I assume these errors are both down to the large size of my data (~100,000 cells x ~20000 genes) and the best approach would be to input PCA scores rather than the normalised expression values? Or is there another way around this?

Best wishes, Lucy

flying-sheep commented 1 year ago

Hi! I think you might be right:

long vectors not supported yet

might mean that your data is stored as a long vector, and something can’t deal with this.

Which R version are you using? If the Rinlinedfuns.h from your version is identical to the current trunk version, the error happens in this line: https://github.com/wch/r-source/blob/dac7eca95d50285a12addcf74ca42d82fc2bfe9b/src/include/Rinlinedfuns.h#L537 which looks weird: We can’t get the length of it?

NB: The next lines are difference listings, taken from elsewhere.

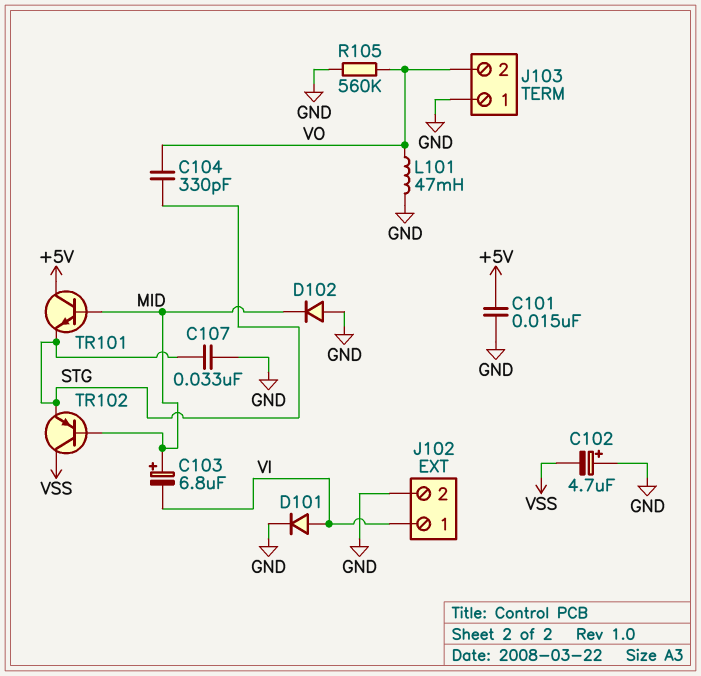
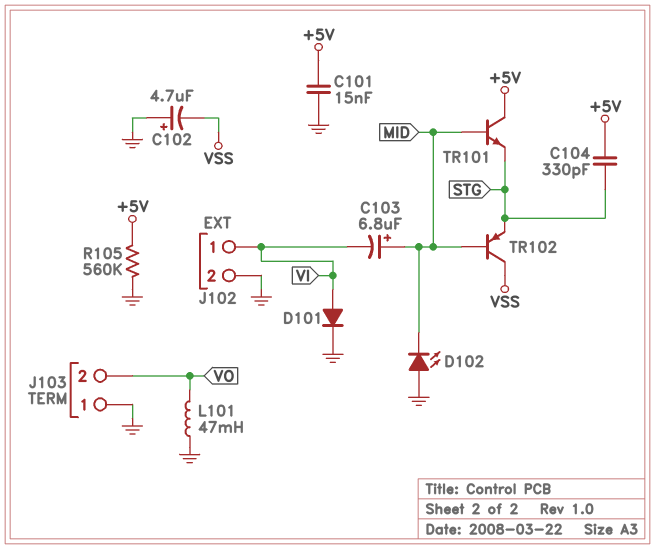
C104: 330pF (STG, VO) -> 330pF (+5V, STG)
C107: 33nF (GND, STG) -> none
D102: diode (A GND, K MID) -> LED (A GND, K MID)
R105: 560k (GND, VO) -> 560k (+5V, GND)

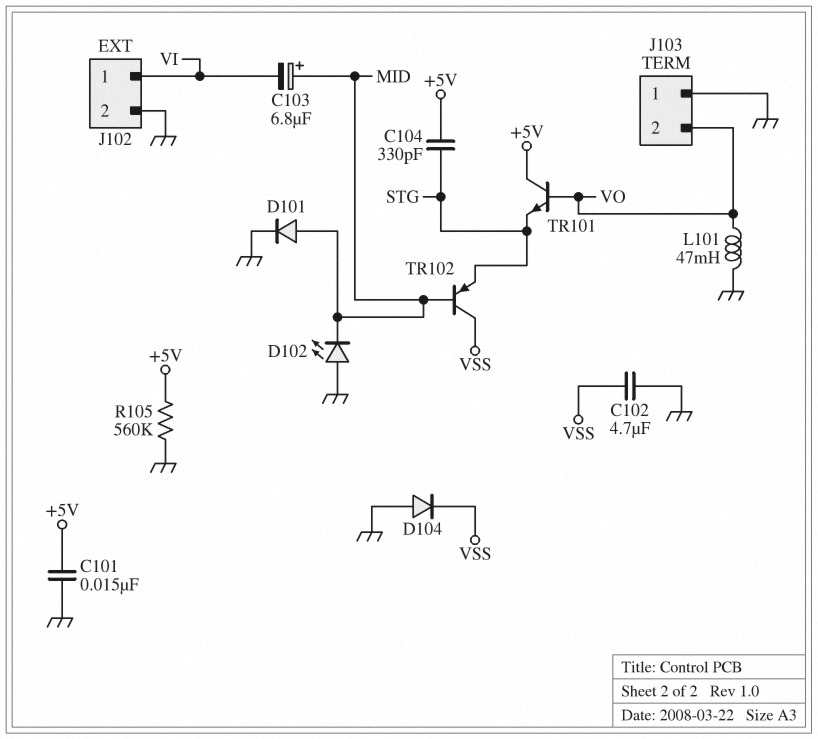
C102: 4.7uF (plus GND, minus VSS) -> 4.7uF (GND, VSS)
D101: diode (A VI, K GND) -> diode (A MID, K GND)
D104: none -> diode (A GND, K VSS)
TR101: NPN (B MID, C +5V, E STG) -> NPN (B VO, C +5V, E STG)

What structure does your data matrix have? I assume it’s a sparse matrix, but it still has that many entries?

lucygarner commented 1 year ago

Hi,

No, it's a dense matrix. Are sparse matrices accepted? I was looking at dataset_extract_doublematrix (https://github.com/theislab/destiny/blob/master/R/dataset-helpers.r) and it appears to require either a matrix, data.frame, ExpressionSet, or SingleCellExperiment object.

Unless I use as.matrix() to convert my dgCMatrix into a dense matrix, is.matrix() gives FALSE.

I am using R 4.2.0 and destiny 3.12.0.

Best wishes, Lucy

flying-sheep commented 1 year ago

Oh! Focusing on scanpy must have led to me neglecting to finish convenient sparse matrix support here. I’m sorry!

What you can do is to use the distance matrix support. If you specify a “sparse distance matrix”* as distance parameter and NULL or a covariate dataframe as data, destiny will skip doing the KNN search itself.

covariates <- data.frame(...)  # cell metadata
dists <- N2R::Knn(data)  # I think N2R supports sparse data, but I don’t know
dm <- DiffusionMap(covariates, distance = dists)

*It’s a bit of an awkward format, as the non-specified entries in such a sparse matrix don’t stand for 0, but for “unknown large distance”.

lucygarner commented 1 year ago

Thank you. I tried to run N2R::Knn on my "dgCMatrix" (normalised expression), but got an error.

Error in n2Knn(m = m, k = k, nThreads = nThreads, verbose = verbose, indexType = indexType, : Not compatible with requested type: [type=S4; target=double].

I have got DiffusionMap working with PCA embeddings as data, so I will try this for now.